The World of Anna Sui
Museum of Arts and Design
Through Feb. 23

Wide-ranging look at the iconic NYC-based designer, who is credited with reinventing pop culture fashion in the 1990s.

‘City of Workers, City of Struggle: How Labor Movements Changed New York’
Museum of the City of New York
Through Jan. 5, 2020

New York City has long been a union town, from 19th century industry up to the current debate over Amazon’s halted plan to put a new headquarters in Queens. The new exhibit is filled with artifacts: a deep red banner from the Knee Pants Makers’ Union, a sewing machine used by a worker who participated in the 1982 Chinatown strike by the members of the International Ladies’ Garment Workers Union and the rolodex of Albert Shanker, who led both the American Federation of Teachers and the United Federation of Teachers, filled with the phone numbers of top political player and more.

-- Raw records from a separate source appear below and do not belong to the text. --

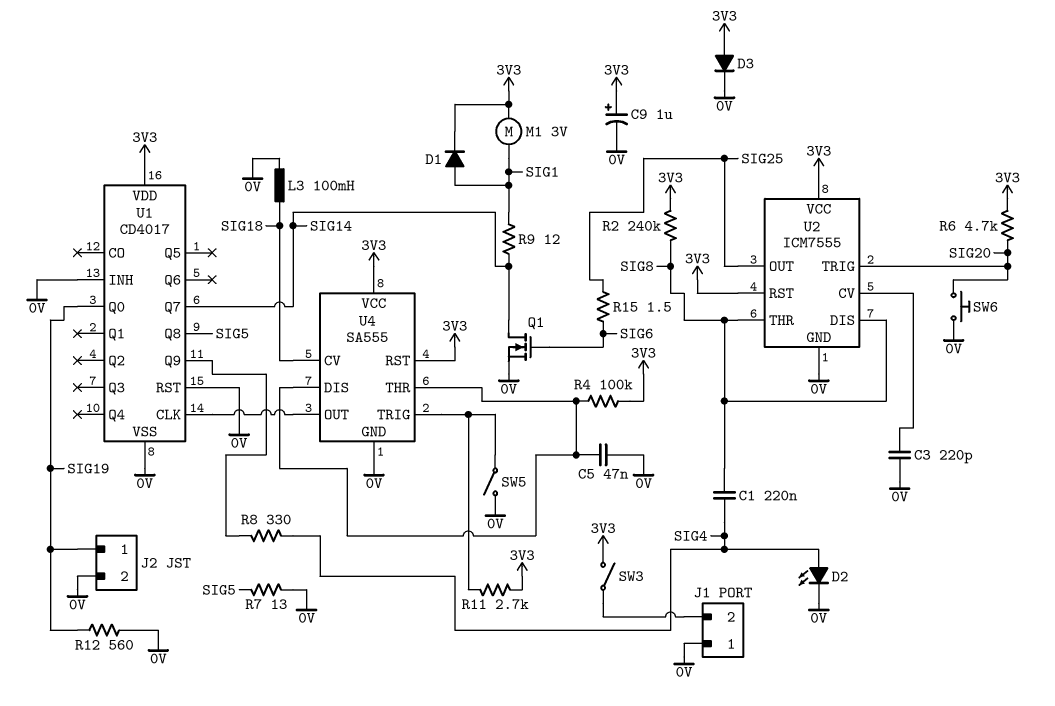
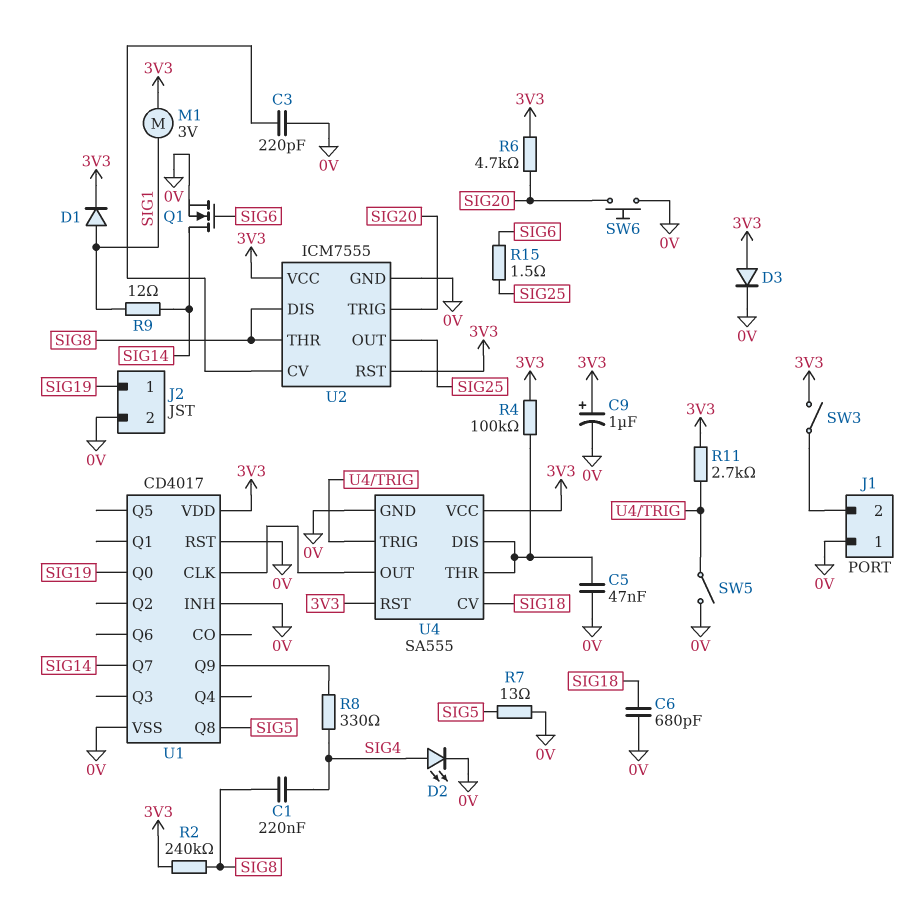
C6: none -> 680pF (0V, SIG18)
L3: 100mH (0V, SIG18) -> none
R12: 560 (0V, SIG19) -> none

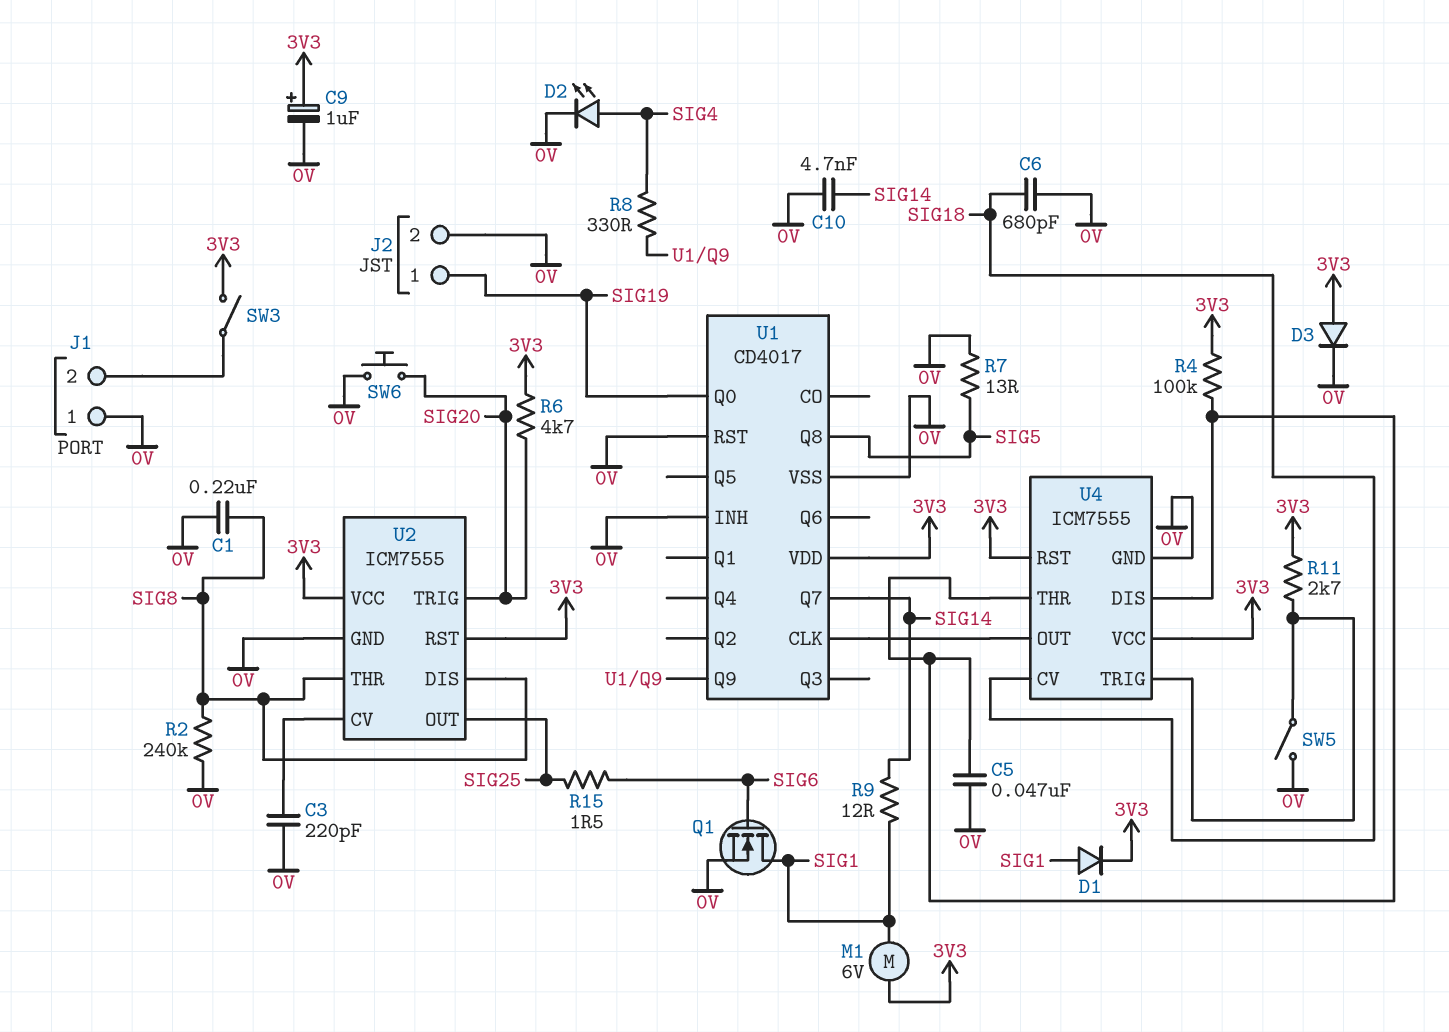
C1: 220nF (SIG4, SIG8) -> 220nF (0V, SIG8)
C10: none -> 4.7nF (0V, SIG14)
M1: motor 3V (3V3, SIG1) -> motor 6V (3V3, SIG1)
Q1: NMOS (G SIG6, D SIG14, S 0V) -> NMOS (G SIG6, D SIG1, S 0V)
R2: 240k (3V3, SIG8) -> 240k (0V, SIG8)
U4: SA555 -> ICM7555

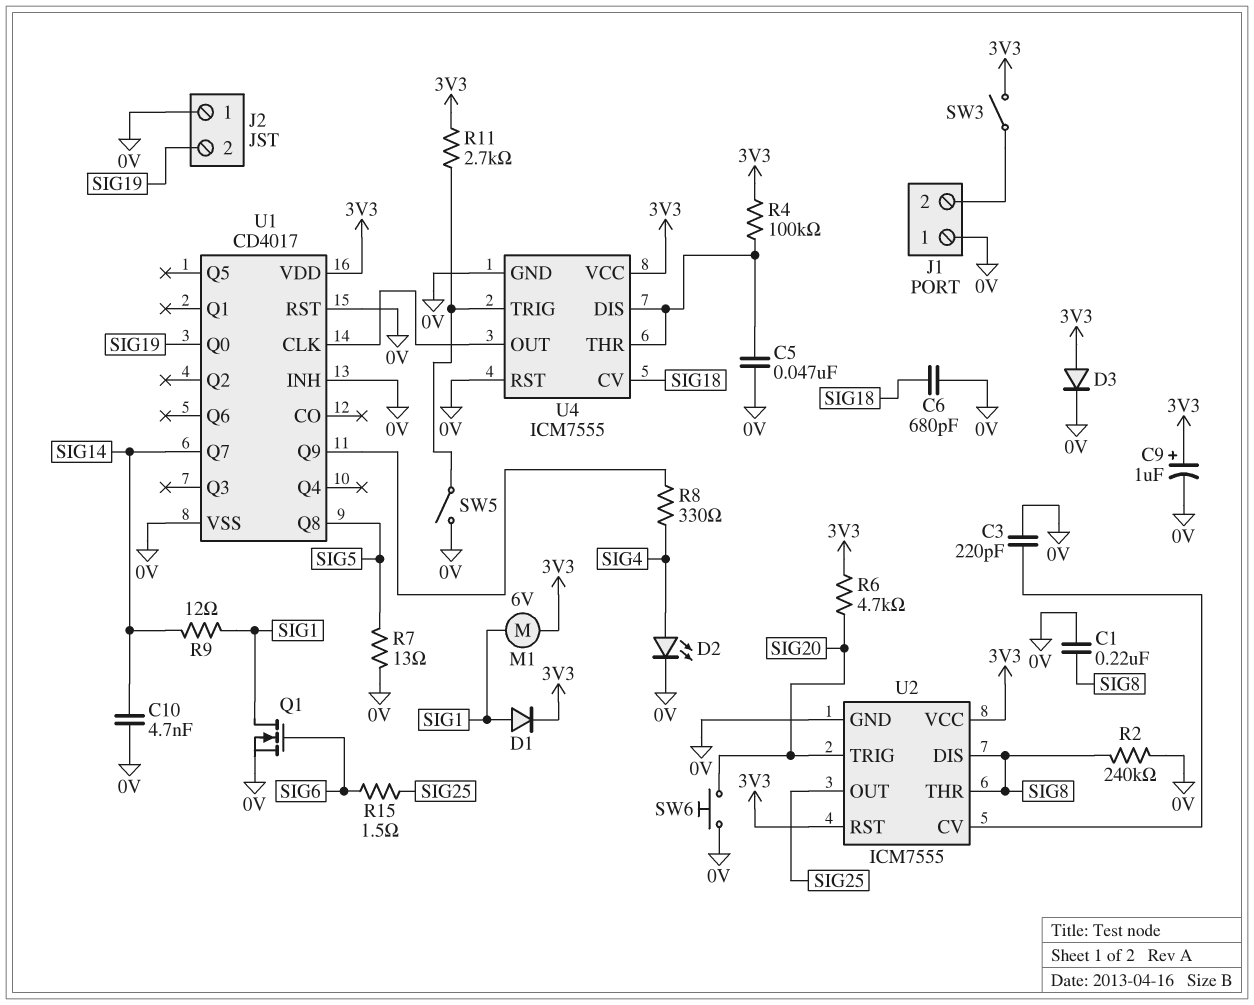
J2 pin 1: SIG19 -> 0V
J2 pin 2: 0V -> SIG19
U4 pin RST: 3V3 -> 0V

‘The Colmar Treasure: A Medieval Jewish Legacy’
The Met Cloisters
Through Jan. 12, 2020

A new exhibit at the Cloisters displays religious and cultural Jewish artifacts from the medieval era of Colmar, a French town near the German-Swiss border. Artifacts range from coins and belts to wedding rings and religious texts, all of which survived the town’s discrimination against Jewish citizens, who were blamed for the plague’s toll in 1348, according to exhibit curators.

‘Waterfront’
Brooklyn Historical Society DUMBO
Through Dec. 1, 2022

After four years of studying the coastline’s evolution from the 19th century to modernity, BHS is showing its findings on displays that tell individuals’ stories, related objects and the waterfront’s history. Using new technology, attendees can be virtually dropped into ten historic paintings and photographs, and record themselves interacting with historical figures and objects in minute-long movies.

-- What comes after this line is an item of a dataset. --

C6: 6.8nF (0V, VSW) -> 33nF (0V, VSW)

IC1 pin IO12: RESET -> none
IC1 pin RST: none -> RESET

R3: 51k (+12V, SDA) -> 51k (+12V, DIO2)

‘Taking Care of Brooklyn: Stories of Sickness of Health’
Brooklyn Historical Society
Through June 5, 2020

Learn how Brooklynites have understood, struggled with and experienced illness over the course of 400 years, from the smallpox epidemic that wiped out the Lenape people to today’s measles outbreak. Using interactive touch screens, audio experiences and artifacts like journal entries and vaccination tools, visitors get a personal view of what it was like for those who went through certain illnesses.

‘A Monument to Memory: 300 Years of Living History’
Fraunces Tavern Museum
Through 2020

The new exhibit at Fraunces Tavern explores the different roles that the museum’s building has played over the years, from congressional offices to a boardinghouse and hotel. 

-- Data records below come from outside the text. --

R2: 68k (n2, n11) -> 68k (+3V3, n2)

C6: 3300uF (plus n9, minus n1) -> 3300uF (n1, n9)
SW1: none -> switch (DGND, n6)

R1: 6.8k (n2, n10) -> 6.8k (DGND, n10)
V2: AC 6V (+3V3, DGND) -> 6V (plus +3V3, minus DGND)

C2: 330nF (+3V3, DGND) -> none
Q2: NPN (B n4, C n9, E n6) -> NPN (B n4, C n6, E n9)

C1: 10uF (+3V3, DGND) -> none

The Statue of Liberty Museum
Liberty Island

A brand new museum about the Statue of Liberty is opening on Liberty Island with the original, glowing torch from 1884 and three interactive galleries within the space, including an immersive theater that will play an eight- to 10-minute film that sweeps visitors up through the statue’s interior and tells a brief history of its beginnings and its meanings. 

Poster House Museum
119 W. 23rd St.

Learn about the global history of the poster at this new museum that has an archive of historical and contemporary works as well as rotating exhibits and programming. The museum’s first two shows are “Alphonse Mucha: Art Nouveau/Nouvelle Femme” and “Designing Through The Wall: Cyan in the 1990s” with much more planned through 2020.